No breve espaço de tempo antes das doações, Kathy tem que conviver diariamente com o romance entre Tommy e sua amiga. Frente à impossibilidade de viver seu amor, ela decide se tornar assistente nas doações de outros clones, conseguindo adiar a sua própria por um tempo. Por obra do acaso, Kathy volta a reencontrar seus amigos, e por intermédio de uma arrependida Ruth, consegue viver por um curto período de tempo o amor negado anteriormente. Após perder Tommy em sua terceira doação, e descobrir que em breve ela iniciará seu ciclo, Kathy entrega uma reflexão bastante humanista, senão socialista: “será que as pessoas a quem servimos não passam pelos mesmos problemas que nós?”. A incompletude, incapacidade de plena realização frente ao tempo finito que nos resta  é o nível que nos iguala, é o que nos une na condição humana, independente da nossa posição na cadeia alimentar social.

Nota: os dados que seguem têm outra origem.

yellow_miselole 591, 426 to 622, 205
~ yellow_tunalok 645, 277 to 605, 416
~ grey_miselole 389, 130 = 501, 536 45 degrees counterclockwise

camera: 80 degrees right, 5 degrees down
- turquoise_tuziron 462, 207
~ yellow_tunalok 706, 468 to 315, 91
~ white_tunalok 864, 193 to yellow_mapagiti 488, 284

Quanto aos aspectos técnicos, a fotografia consiste basicamente em planos abertos de paisagens, na maioria das vezes vazias, campos com poucas árvores, ruas e praias desertas, compondo o ambiente de desolação e simbolizando o apartamento social dos personagens. A elegante trilha sonora de Rachel Portman é igualmente eficiente, complementando as imagens de um filme que nos seus momentos principais evoca uma tristeza que angustia, sem cair no melodrama. A atuação de destaque sem dúvida é a de Carey Mulligan e sua Kathy, que entrega em seu olhar perdido, tanto a conformação quanto a curiosidade, a vontade de achar o significado para sua existência num contexto tão opressor. 

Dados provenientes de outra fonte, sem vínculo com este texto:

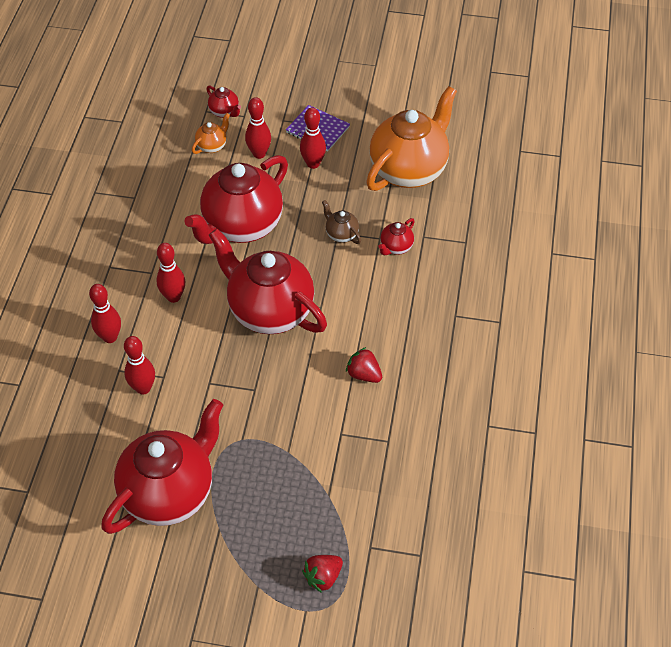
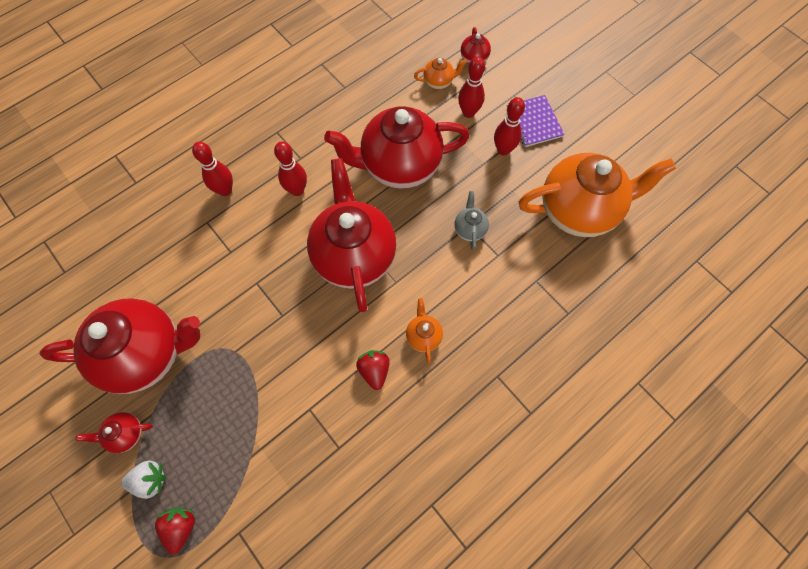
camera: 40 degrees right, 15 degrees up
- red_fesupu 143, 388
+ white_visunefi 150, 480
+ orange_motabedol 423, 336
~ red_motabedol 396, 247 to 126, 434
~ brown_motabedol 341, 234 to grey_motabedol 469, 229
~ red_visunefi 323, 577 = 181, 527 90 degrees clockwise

Apesar do poder dos temas abordados, o que mais me deixou perplexo sobre esta ficção científica foi sua diferença em relação às distopias produzidas durante as décadas de 80, 90. Enquanto obras como Brazil (1985) usavam apenas indícios presentes na realidade do período como matéria prima para a ficção, projetando um futuro caótico, geralmente uma versão exagerada da realidade, em Não me abandone jamais não há nada que seja improvável.  Suas analogias remetem a situações bem reais, bem calcadas no nosso presente: em que nível as crianças do internato diferem daquelas dos países pobres, vítimas de sequestro, ou vendidas para o tráfico de órgãos?  Nos países em que a vida vale pouco frente à demanda do capital, pessoas são exploradas, mutiladas, e repostas pelo estoque de mão de obra barata, formado por... outras pessoas.

Mark Romanek - Diretor

A imposição do capital sobre a ética e a moralidade já está acontecendo, e quando estamos muito alienados sobre nossa realidade é bom encontrar uma fantasia engajada que nos reapresente a ela, nos ajude a reconciliar, nos faça re-conhecer.